It's complicated: risk and reward in a return to social experiences
I was eight months pregnant in November when I purchased tickets to see Ali Wong perform in New York City. The show was scheduled for March 31, by which point my baby would be almost 4 months old, I’d be back at work and I could have an actual drink while on a date with my husband! To say I was excited would have been an understatement. The show was going to be held at the Beacon Theater, a lavishly restored theater from the golden age of cinema that holds 2,894 people. Of course, that was all before.
The economic impact of the Coronavirus is far from over. While some states are easing up on restrictions and businesses are reopening, we’re certainly not going to be returning to life “before” anytime soon, if ever. And while salons and barbershops are seeing a massive uptick in activity, it’s likely going to be a while before our more elective pursuits see a return to pre-pandemic levels of consumer engagement. So what can you do if you’re an entertainment brand? (And by entertainment, I’ll group all activities that are optional and unrelated to work or personal care.)
As things re-open, we’re going to see consumer engagement outside of the home driven by three things:
Risk tolerance of the individual
Perceived risk of the activity
Potential reward of the activity
Each individual’s different personal experiences and considerations will determine where on the scale they fall. The closer to positive on the scale that one is, in all three categories, the more likely the activity will occur. Knowing that you cannot control for tolerance, it’s important to determine the perceived risk of your product and where you may fall in the risk vs reward trade off that your customers will make. This will allow you to take appropriate steps first to mitigate the risk and then to increase the reward. Now more than ever, consumers are looking for the companies they engage with to behave in a manner that keeps them safe.

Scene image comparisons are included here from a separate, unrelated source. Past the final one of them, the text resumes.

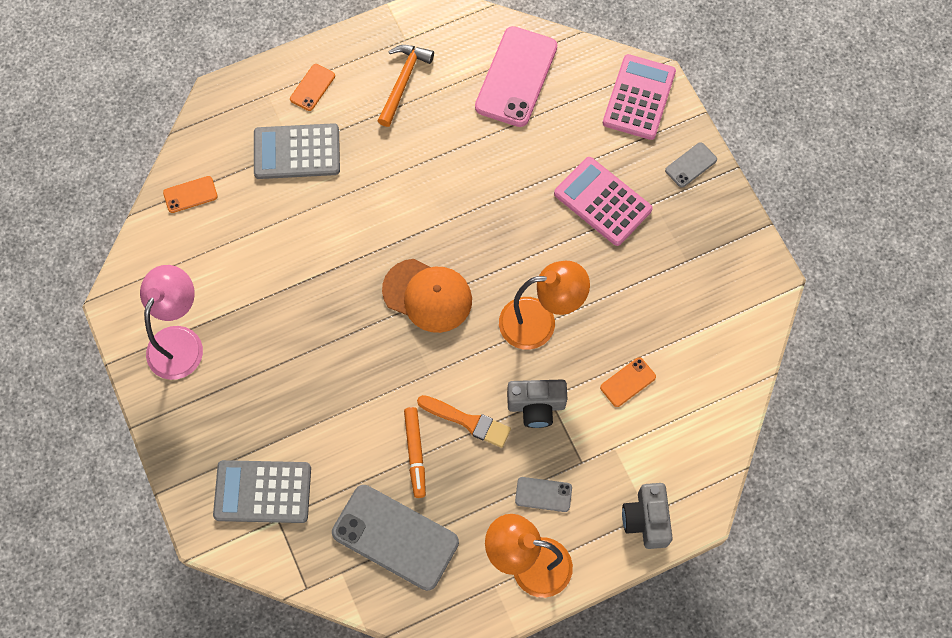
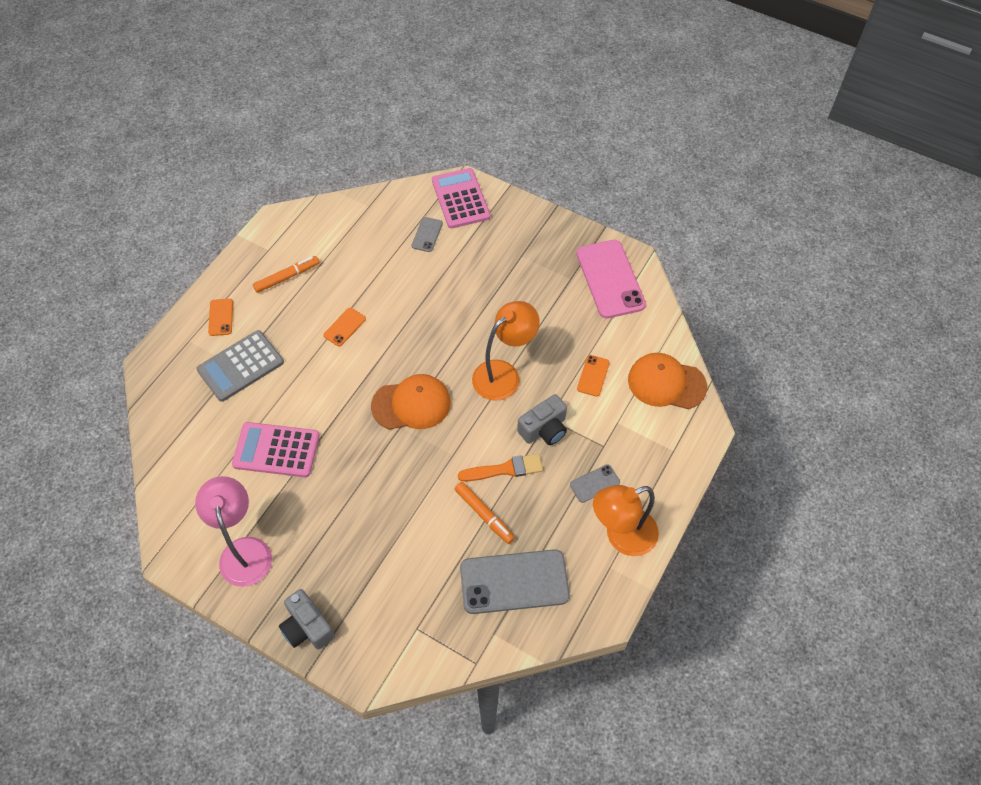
camera: 35 degrees left, 10 degrees down
(190, 194) = (176, 442): orange phone -> orange phone (344, 327)
(263, 491) = (390, 616): grey calculator -> none
(403, 82) = (287, 277): orange hammer -> orange marker
(516, 77) = (366, 231): pink phone -> pink phone (610, 279)
(602, 201) = (486, 274): pink calculator -> pink calculator (276, 450)
(646, 519) = (675, 454): grey camera -> grey camera (307, 627)
(691, 165) = (527, 220): grey phone -> grey phone (427, 234)
(697, 439) = (666, 383): none -> orange cap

In the case of Ali Wong, while seeing her perform would have been the highlight of my month, my perceived risk of sitting among 2,893 other people would have been far too high for my comfort level. As you can imagine, the show was cancelled and I didn’t need to make the decision to attend or not. Had they not acknowledged the risk of an indoor event in the height of Coronavirus, I would have been very wary of engaging with them in the future. For this show, this is how my scale looked:
The scale will be different for every person and for every experience. When the New York Times surveyed 511 epidemiologists to see when they were likely to start doing certain activities, 64% said that it would be a year or more before they attend a sporting event, concert or play. And a McKinsey survey of US consumers indicates that there could be a reduction in in-person activities for quite a while, possibly even until there is a vaccine. I’ve personally been enjoying PVOD movies more than ever before. Even if the main driver for PVOD release is revenue, brands should not overlook the positive brand association that those of us low on the risk tolerance spectrum will feel for being given new at home entertainment options. For some consumers, going to the movies is a public experience: the screen, the sound, the snacks. Those folks see a high value in going to the movie theater and will be back on day-one, tugging at their mask to toss in a handful of popcorn. Others may continue to prefer the PVOD option because they’re on the lower end of the spectrum, either from a risk or reward perspective. For me, going to the movies looks like this:
The more you do to understand how valuable your product is to your customer and what their risk tolerance is, the better prepared you will be. The first step, if you haven’t done so already is to engage your existing customers and ask them. Fire up your CRM machines with surveys that will help you gauge interest in potential scenarios. Even if response rates are low, you’ll have some feedback to get you started (try for a minimum of 30 responses for qualitative data). There is no one correct approach. As a brand, you need to use your product insights to understand the highest value (or values) you can offer your customer. Here are some actions to consider:
Use your customer segmentation to identify the more and less risk tolerant audiences
Analyze the potential perceived risks that your product poses to these consumer groups
Understand the value you generate for these groups
Following our initial framework, with these three pieces of information you can determine how to balance these considerations in your customer experience. If you can pivot your experience to be digital or televised, that could provide a consistent revenue stream throughout the pandemic since we can expect shutdowns to be reinstated from time to time as the virus ebbs and flows. Of course, not all brands can pivot to an in-home screen. Other options could be a move outdoors or the creation of a more intimate experience that limits the indoor risk. What’s important is to stay nimble, listen to your customers and try different things. You might find that what works one month needs to be adjusted the next, but having a variety of solutions will allow you to serve as many customers as possible. Your customers still want your product, they’re just not sure if they should or can have it the way it was before. And that’s fine. As long as you stay true to your brand identity, with a goal of fulfilling your customers’ passions and a promise to do it as safely as possible, your brand can build a path through the pandemic.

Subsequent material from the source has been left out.